In mathematics, a subspace is a subset A of a topological space X with the inherited topology: the open set in A consists of the intersections of the open sets of X with A.

 


In the Star Trek universe, a domain outside of the normal spacetime continuum through which communication signals and data streams are able to travel faster than the speed of light (see FTL travel). In ST jargon, a subspace fracture is a rupture or tear in the subspace continuum that allows subspace to enter normal space.

 

Something akin to subspace or faster-than-light communication might be possible if a theory reported by Fabrice Petit of the Belgian Ceramic Research Centre and Michael Sarrazin of the Facultés Universitaires Notre-Dame de la Paix, in Belgium, in September 2007 in the journal Physical Review D, proves to be true. These researchers describe what amount to shortcuts through extra dimensions.

 

Petit and Sarrazin, inspired by string theory, describe a situation in which the universe we know is actually just one sheet or brane in a higher dimensional spacetime.

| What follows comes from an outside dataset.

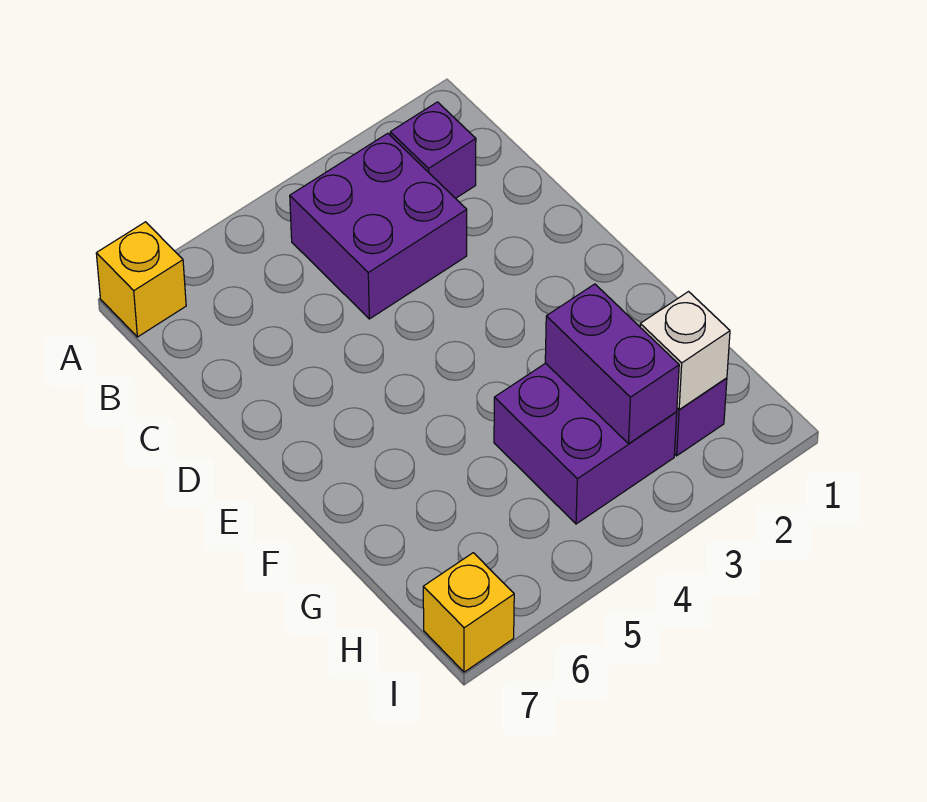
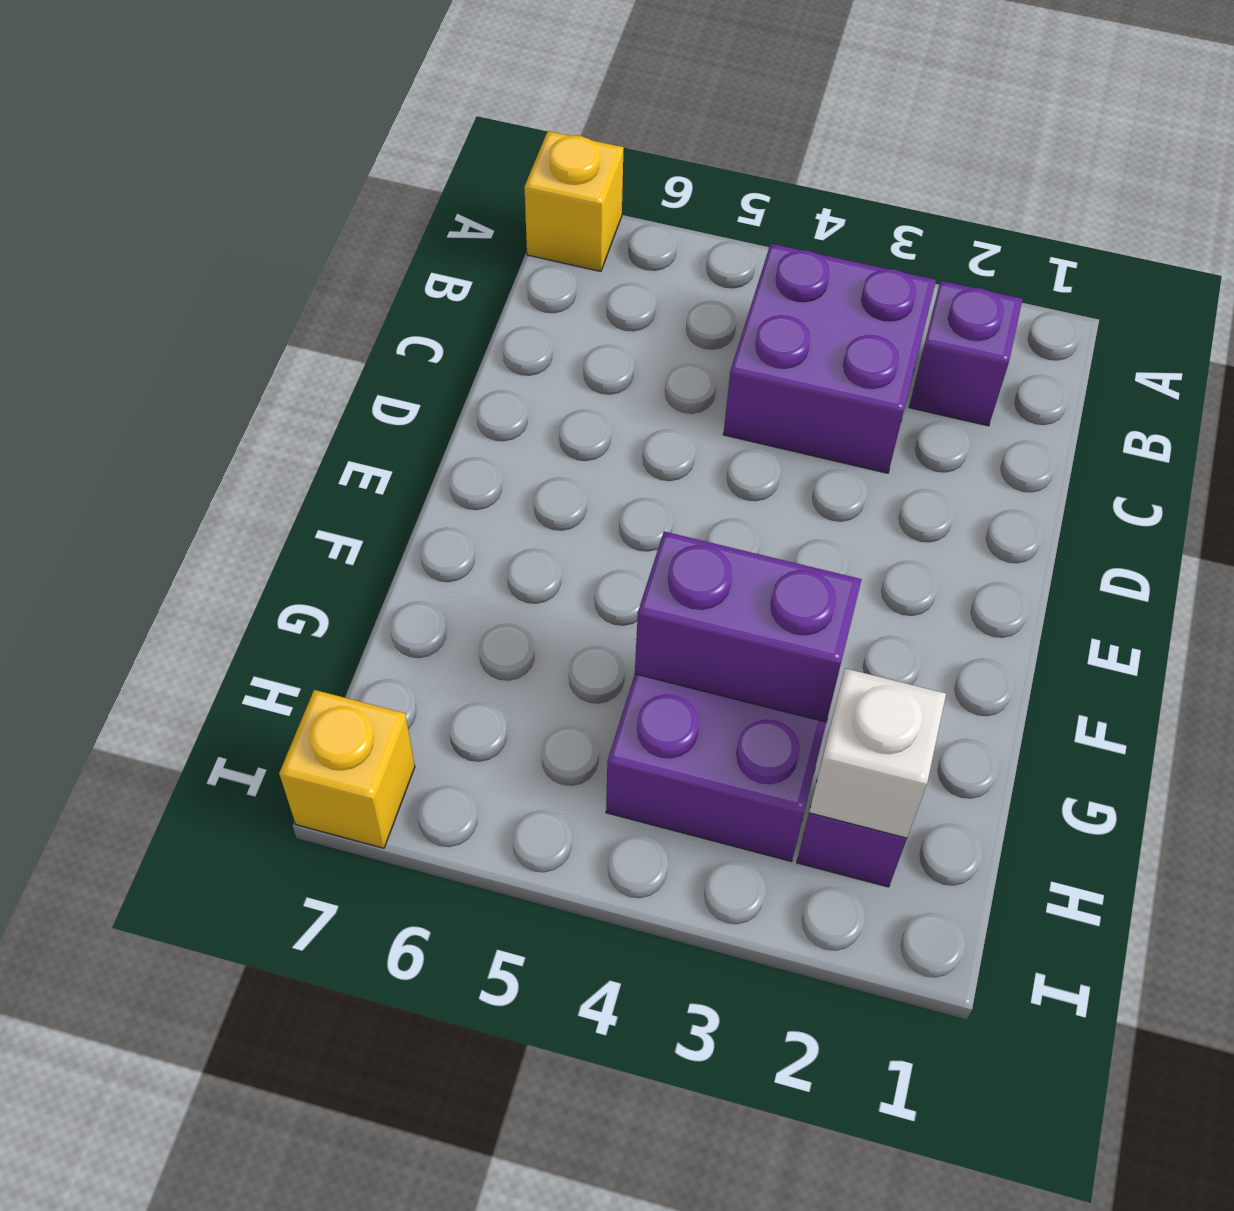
purple brick G3:H3 level 2 -> purple brick G3:G4 level 2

In this model of reality, our universe includes a second sheet that we're not normally aware of because we're confined to our own sheet. Petit and Sarrazin describe a specific "braneworld" scenario in which there are just these two branes. In this case, although particles can't exist between branes, they can travel back and forth between the sheets by way of quantum mechanical tunneling, which allows passage across barriers that classical physics considers insurmountable. Under the right circumstances, a powerful magnetic field can cause a particle to oscillate between the two branes. If the other brane is warped in a certain way, distances there may be shorter than in our own brane. This means if a fast-moving particle were made to travel in the other brane for a while before returning to ours, it could actually get to a distant part of our universe much faster than a light signal confined to our brane.

 

Petit and Sarrazin point out that their theory only works for fermions – particles that include protons and neutrons, but not all types of atoms. Since our bodies contain a lot of atoms that are not fermions, humans could never take such shortcuts. But by making electrons or other fermionic particles take shortcuts through the other brane, it might be possible to communicate faster than light speed, just like in Star Trek. Breaking the light speed barrier is normally thought to be impossible because it allows particles to time travel, leading to problems with causality – paradoxes that spring up when effects can happen before their causes. The Petit-Sarrazin scenario needn't violate causality because the shortcutting particles get to their destination faster than light only when confined to our brane. When their path through the extra dimension is taken into account, they actually obey an overall speed limit, allowing causality to be preserved.